King of Cyprus (jure uxoris)
- Reign: 1459–1464
- Predecessor: Charlotte
- Successor: James II
- Co-ruler: Charlotte
- Contender: James II (from 1460)

Count of Geneva
- Reign: 1460–1482
- Born: June 1436 Geneva
- Died: April 1482 (aged 45) priory of Ripaille
- Spouses: Annabella of Scotland Charlotte, Queen of Cyprus
- House: Savoy
- Father: Louis, Duke of Savoy
- Mother: Anne of Lusignan

= Louis, King of Cyprus =

King of Cyprus from 1459 to 1464

Louis of Savoy (Ludovico; 1436–37; April 1482) was King of Cyprus from 1459 to 1464 as the husband and co-ruler of Queen Charlotte. He was also Count of Geneva from 1460 to 1482. He was the second son of Louis, Duke of Savoy, and his wife, Anne of Lusignan, daughter of King Janus of Cyprus.

==Life==
Louis was born, according to Samuel Guichenon, in June 1431, in Geneva, but the historian specifies in note that he was born in 1436. The birth in June 1436 is therefore that adopted by contemporary authors.
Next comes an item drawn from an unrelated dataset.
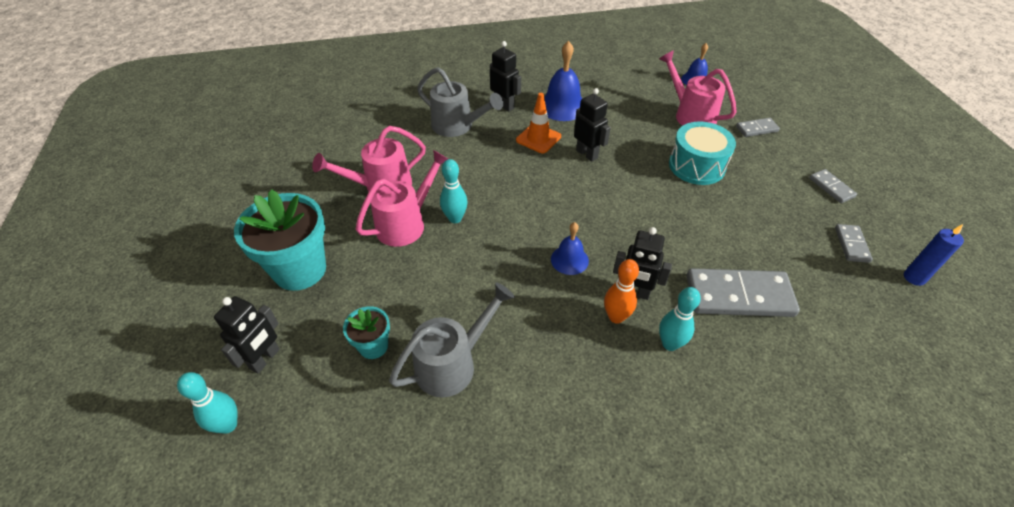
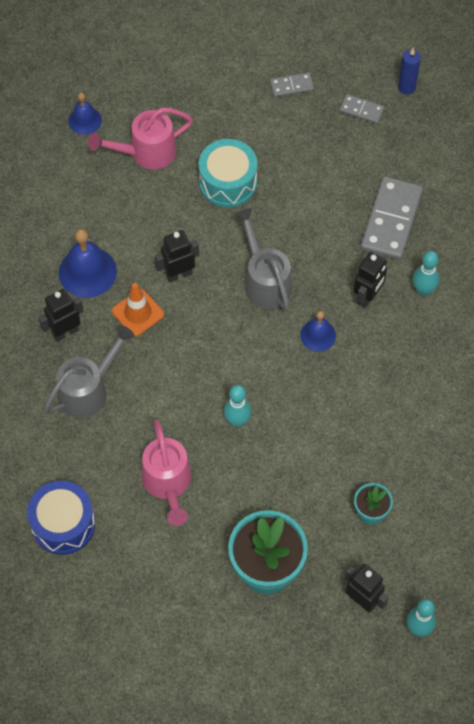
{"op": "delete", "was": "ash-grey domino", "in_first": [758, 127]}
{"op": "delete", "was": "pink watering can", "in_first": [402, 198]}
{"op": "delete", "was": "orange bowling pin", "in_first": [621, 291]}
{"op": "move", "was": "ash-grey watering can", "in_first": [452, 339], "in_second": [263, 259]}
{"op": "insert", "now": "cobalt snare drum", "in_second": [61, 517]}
Guichenon also specifies that the prince is 8 years old when he married in 1444. Some mention a period between 1436 and 1437, especially for this last year the Swiss historian Édouard Mallet (1805–1856).

On 14 December 1444, at Stirling Castle, he was married to Annabella, youngest daughter of King James I of Scotland (d. 1437) and sister of King James II of Scotland. (Note: According to George Hill, upon Annabella's arrival in Savoy, Charles VII of France opposed the marriage and the arrangement was broken on 3 March 1455. This was accepted by James II of Scotland on 7 May 1456.) The official wedding never took place and the marriage was annulled in 1458.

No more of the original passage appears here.